Adding a Custom Document FilterRyan Weisenberger While Ultraseek can parse a wide variety of document formats from several different vendors, occasionally an enterprise has a document format that is unknown to Ultraseek. In this case, it is possible to add your own document filter so Ultraseek can parse your custom document type. To add a user-defined document type to Ultraseek, there are three steps you must follow.
Step 1: Edit your
|
| parameter | type | description |
|---|---|---|
| doctype | string | This is the name of your document type. If you look on the admin console under Server > Doctypes, in the section titled Document Type Parsing, the menus in the Parse as column will have your additional doctype. |
| convertername | string | This is the name of your program or script that will convert your user-defined type to html. |
| errdict | dictionary | This is a Python dictionary that converts the integer exit codes of your conversion script/program to a string error message. |
For example, here is how you would add support for a rot13 file, a file type where each character is rotated through the alphabet by 13 positions. (i.e., “abc” becomes “nop”)
Add the following lines to the patches.py file:
import parse, config
errdict = {
1: "script error - you used the wrong exit code!",
2: "some other error message"
}
# Look for the script in the Ultraseek lib directory;
convertername = config.program_lib_path("unrot13")
parse.define_doctype_filter("rot13", convertername, errdict)
After making these additions, restart Ultraseek.
The code you added to patches.py will be executed and your new document type will appear in the Parse as menu in the Document Type Parsing section under Server > Doctypes.
Step 2: Configure Ultraseek to use your document filter
In the Ultraseek admin console, go to the Server > Doctypes pane.
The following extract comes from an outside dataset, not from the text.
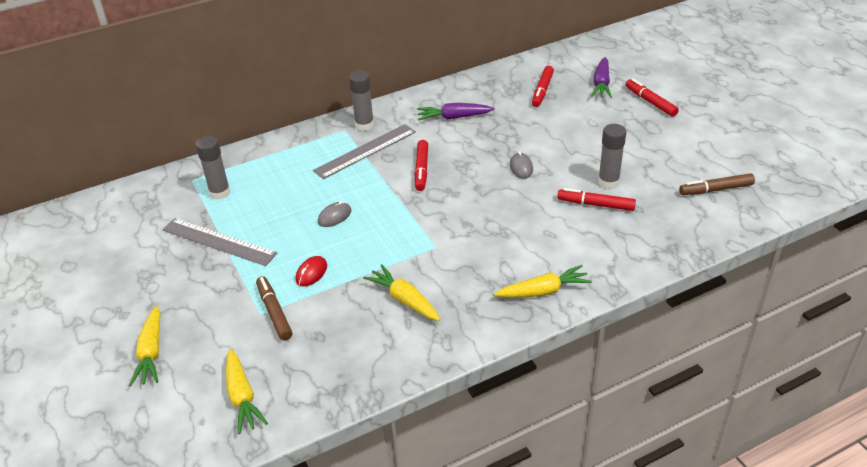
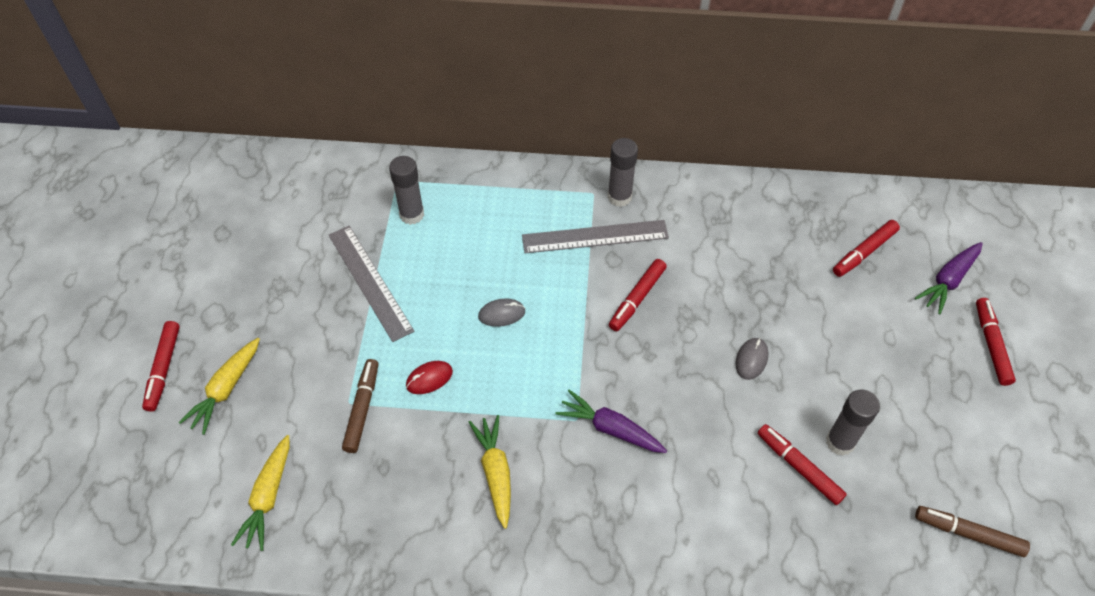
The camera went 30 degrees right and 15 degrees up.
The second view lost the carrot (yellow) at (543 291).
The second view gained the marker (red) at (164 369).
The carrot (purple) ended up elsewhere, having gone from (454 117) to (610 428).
Add the following new extension to the Document Type Specification:
.rot13 application/rot13
Add the following new document type under Document Type Parsing:
Document type: application/rot13
Parse As: rot13
Click the OK button to save your new settings.
Note: Your Web server must serve the correct MIME type for this document for Ultraseek to use the custom filter. Make sure the document type and MIME type are registered with your Web server software.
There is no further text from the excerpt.